In evidenza Io amo A te: verso la complementarietà

Cos’è l’amore? Lou Marinoff riporta tre risposte di Freud sull’amore paragonato a tre tipi di opposti: “amare contrapposto all’essere amato; amore contrapposto all’odio e amore contrapposto all’indifferenza, che, a sua volta, è l’opposto sia dell’odio, sia dell’amore” rifacendosi (inconsapevolmente) al taoismo secondo cui ciascuno è complementare, è necessario cioè per l’esistenza dell’altro.

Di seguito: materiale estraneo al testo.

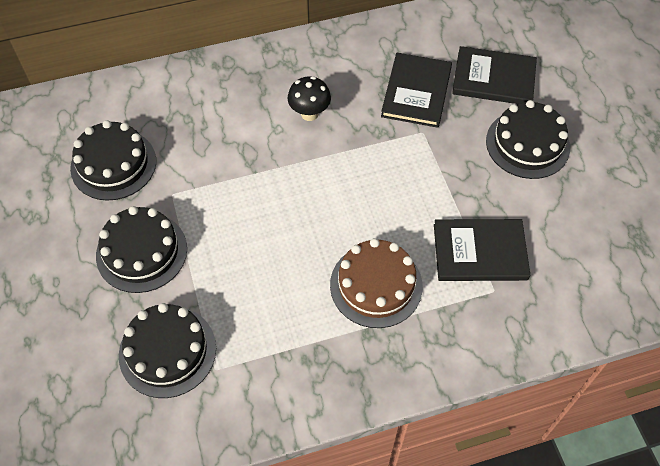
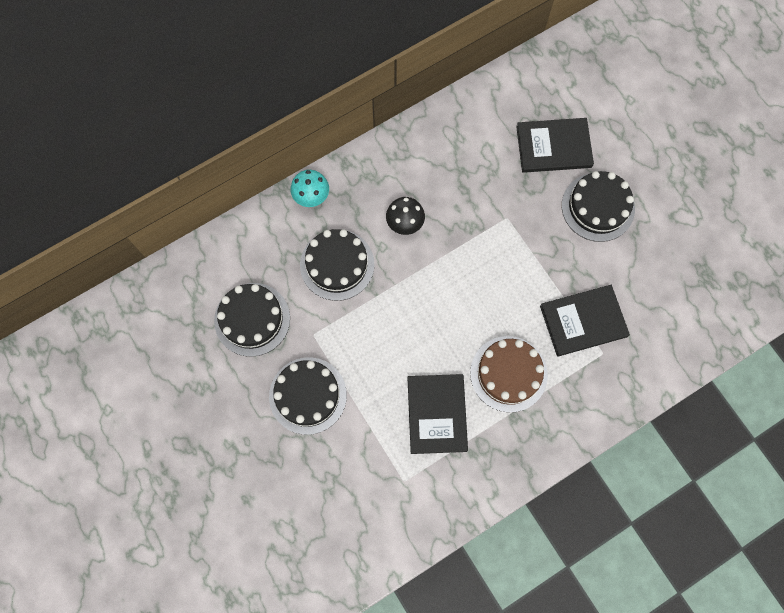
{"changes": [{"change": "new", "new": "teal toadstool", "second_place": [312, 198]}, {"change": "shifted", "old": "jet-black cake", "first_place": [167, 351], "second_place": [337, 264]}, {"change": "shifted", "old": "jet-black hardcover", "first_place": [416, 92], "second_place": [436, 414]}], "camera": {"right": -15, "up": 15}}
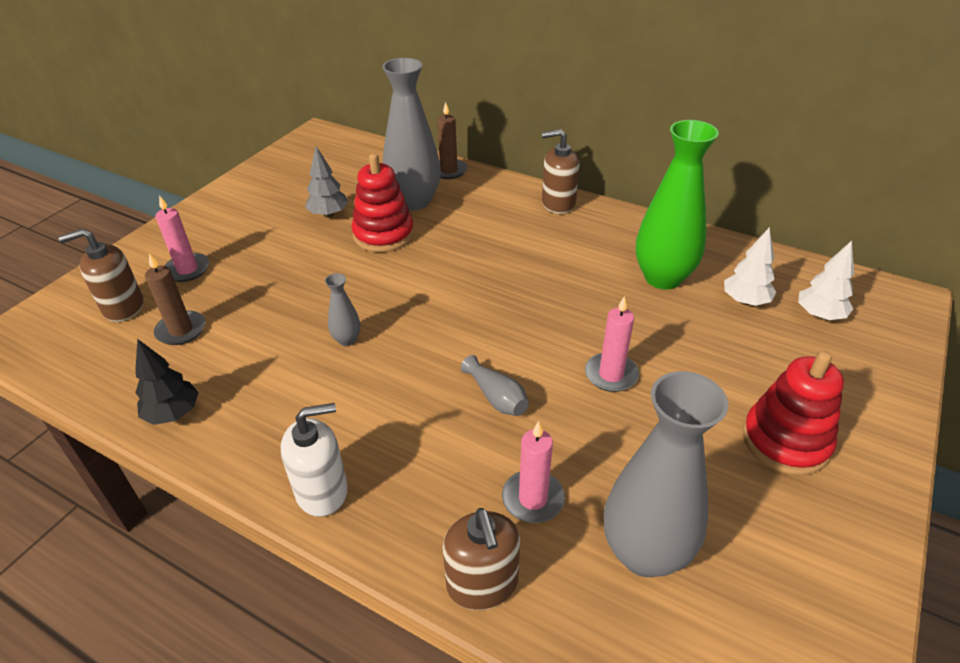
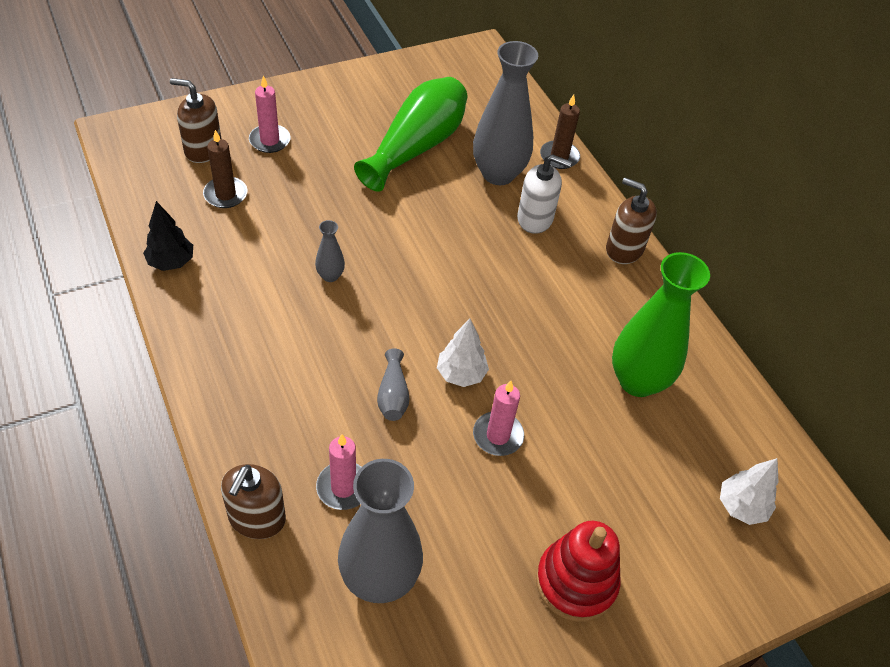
{"changes": [{"change": "gone", "old": "crimson ring stacker", "first_place": [383, 234]}, {"change": "shifted", "old": "snow-white soap pump", "first_place": [322, 491], "second_place": [535, 219]}, {"change": "shifted", "old": "snow-white tree", "first_place": [745, 301], "second_place": [461, 374]}, {"change": "swapped", "old": "gray tree", "new": "leaf-green tall vase", "first_place": [329, 214], "second_place": [416, 147]}], "camera": {"right": 30, "up": 10}}
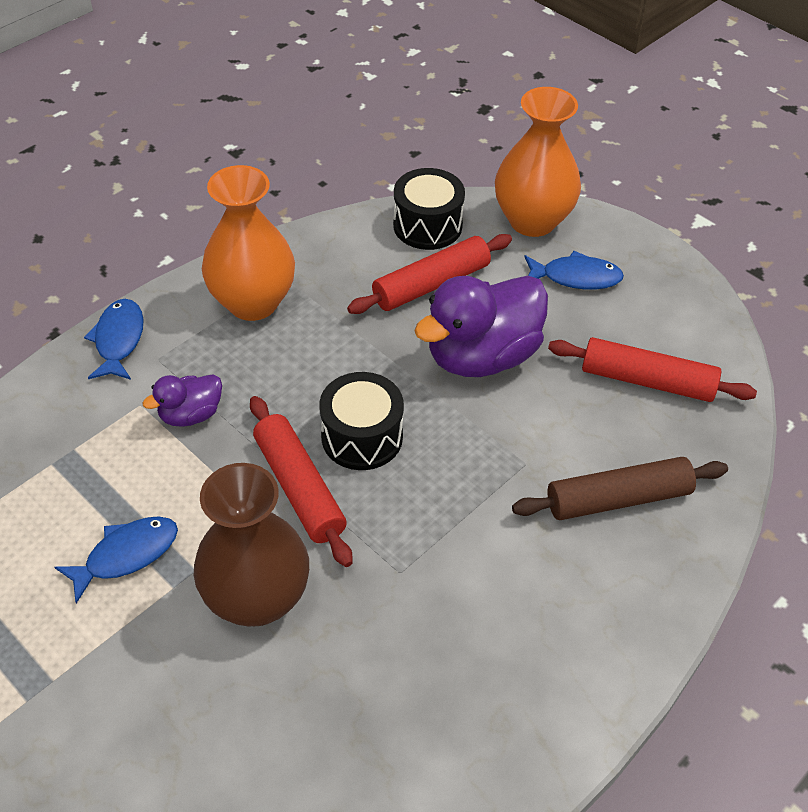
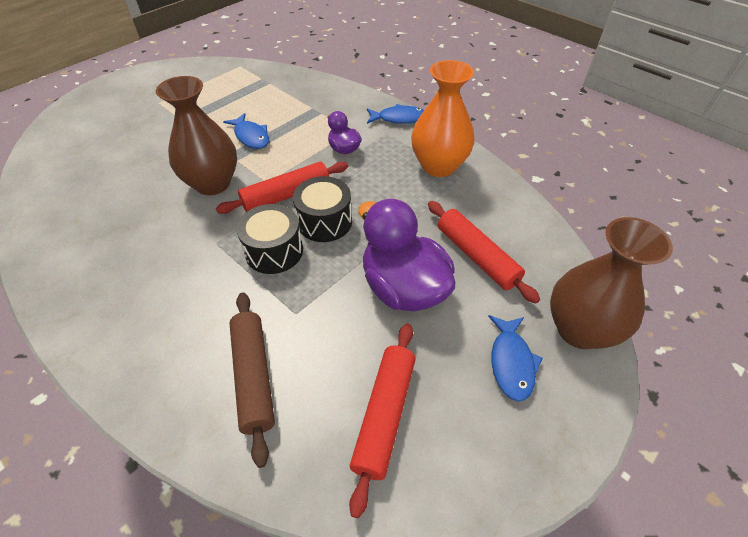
{"changes": [{"change": "shifted", "old": "jet-black toy drum", "first_place": [427, 225], "second_place": [274, 251]}, {"change": "repainted", "old": "orange-coloured tall vase", "new": "dark brown tall vase", "first_place": [532, 221], "second_place": [579, 329]}], "camera": {"right": 90, "up": 0}}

Una cosa è chiara: quando sovrabbonda l’affetto da parte di un solo partner, si crea un forte “squilibrio”, ed è in questo stato che nasce e cresce poi – per entrambi – un forte malessere e disagio con conseguenze spesso dolorose.
La relazione con l’altro (maschio o donna) parte da un presupposto fondamentale per comprenderne poi l’evolversi. E cioè con quale modalità di pensiero mi approccio all’altro: quella dell’essere o dell’avere?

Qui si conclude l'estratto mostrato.